The competencies required for rural practice differ from those of general practitioners working in urban areas [34,35,36]. In addition to out-patient practice, doctors in community hospitals also need to be able to manage life-threatening and emergency conditions, provide in-patient care and perform minor surgery and obstetric procedures. In this study, areas of practice in which participants felt under-prepared resembled those selected as “under-trained” in a satisfaction survey of medical graduates [37]. Graduates felt under-trained in clinical, technical and procedural skills, though this was less marked for procedures in internal medicine than in obstetric and surgical procedures [37].

Adequate experiential learning was associated with a perception of being well-prepared for practice [38, 39]. Also, clinical placements should support opportunistic learning [40] and include students in teamwork by giving them more responsibility in patient care [39, 41]. In Thailand, the final year of undergraduate medical training (year 6) is based on an apprenticeship model during which teaching and learning are workplace-based [42]. This is important for acquiring skills that can only be learned through practical experience, such as clinical prioritisation, time management, and dealing with paperwork [39]. However, hospital-based education provides students with a narrow view of health problems [40]. To better prepare medical graduates for rural practice, it would appear to be obvious that they should be exposed to learning experiences in rural areas [38, 43, 44].

Limitations

The study results are not generalisable because of the small sample size and the fact that participants were doctors who had chosen to train on a postgraduate Family Medicine residency programme. This could mean that they share similar characteristics, such as recognition of the importance of communication skills with difficult patients.
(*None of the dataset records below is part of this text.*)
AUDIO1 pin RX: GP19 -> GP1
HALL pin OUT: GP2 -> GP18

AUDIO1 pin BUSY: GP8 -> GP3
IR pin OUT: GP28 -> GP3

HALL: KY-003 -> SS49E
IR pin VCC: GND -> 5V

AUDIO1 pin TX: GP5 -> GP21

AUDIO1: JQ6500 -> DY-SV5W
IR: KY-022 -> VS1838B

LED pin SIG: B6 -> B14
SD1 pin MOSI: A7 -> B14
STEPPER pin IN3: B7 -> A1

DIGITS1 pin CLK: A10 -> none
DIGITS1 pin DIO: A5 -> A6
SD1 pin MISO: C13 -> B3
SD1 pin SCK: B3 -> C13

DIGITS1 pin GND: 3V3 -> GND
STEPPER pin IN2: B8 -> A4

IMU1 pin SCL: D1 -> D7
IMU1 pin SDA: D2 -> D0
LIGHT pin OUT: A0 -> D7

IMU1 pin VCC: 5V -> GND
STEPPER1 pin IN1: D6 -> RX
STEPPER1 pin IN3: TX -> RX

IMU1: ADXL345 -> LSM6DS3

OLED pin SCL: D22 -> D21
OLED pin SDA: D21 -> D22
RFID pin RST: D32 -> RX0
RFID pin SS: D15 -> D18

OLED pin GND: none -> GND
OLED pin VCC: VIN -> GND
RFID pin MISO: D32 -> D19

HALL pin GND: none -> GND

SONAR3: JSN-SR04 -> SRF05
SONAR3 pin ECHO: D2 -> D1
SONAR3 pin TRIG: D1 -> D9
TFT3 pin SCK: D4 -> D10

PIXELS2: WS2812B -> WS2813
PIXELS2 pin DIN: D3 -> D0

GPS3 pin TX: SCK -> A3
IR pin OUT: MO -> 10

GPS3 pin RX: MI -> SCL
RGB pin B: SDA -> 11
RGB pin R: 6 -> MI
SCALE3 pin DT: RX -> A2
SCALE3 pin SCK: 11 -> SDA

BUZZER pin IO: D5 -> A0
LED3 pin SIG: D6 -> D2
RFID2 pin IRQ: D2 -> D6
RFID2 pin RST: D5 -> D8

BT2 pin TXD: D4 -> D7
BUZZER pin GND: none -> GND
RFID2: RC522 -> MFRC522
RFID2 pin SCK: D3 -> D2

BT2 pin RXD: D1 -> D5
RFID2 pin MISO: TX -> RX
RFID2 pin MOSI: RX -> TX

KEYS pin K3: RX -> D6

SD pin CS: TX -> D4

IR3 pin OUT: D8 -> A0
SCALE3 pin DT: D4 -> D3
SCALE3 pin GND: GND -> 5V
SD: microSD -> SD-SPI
This study did not explore the background of participants, whether urban or rural, nor the non-clinical aspects of preparedness for rural practice. Studies have shown that doctors with a rural background, as well as urban doctors who have undertaken a rural family medicine rotation, report feeling prepared for non-clinical aspects of rural practice, such as time management, understanding rural culture and living within a small community [45].

Conclusions

This small-scale study is an exploratory investigation of doctors’ perceptions of preparedness for practice in community hospitals using a critical incident technique. Medical graduates from both normal and rural tracks shared similar perceptions of under-preparedness for working effectively in community hospitals. This has significant implications for curriculum development and the formulation of long-term solutions to the rural doctor shortage. A more extensive study is needed to obtain a country-wide view, but our findings reveal a discrepancy between medical school teaching and the competencies required by doctors working in community hospitals. Teaching communication and procedural skills should be prioritised and a much greater proportion of undergraduate training should be community-based. Community hospital doctors provide a vital service and as such deserve adequate preparation, a safe working environment, and adequate support. Their patients deserve no less than this.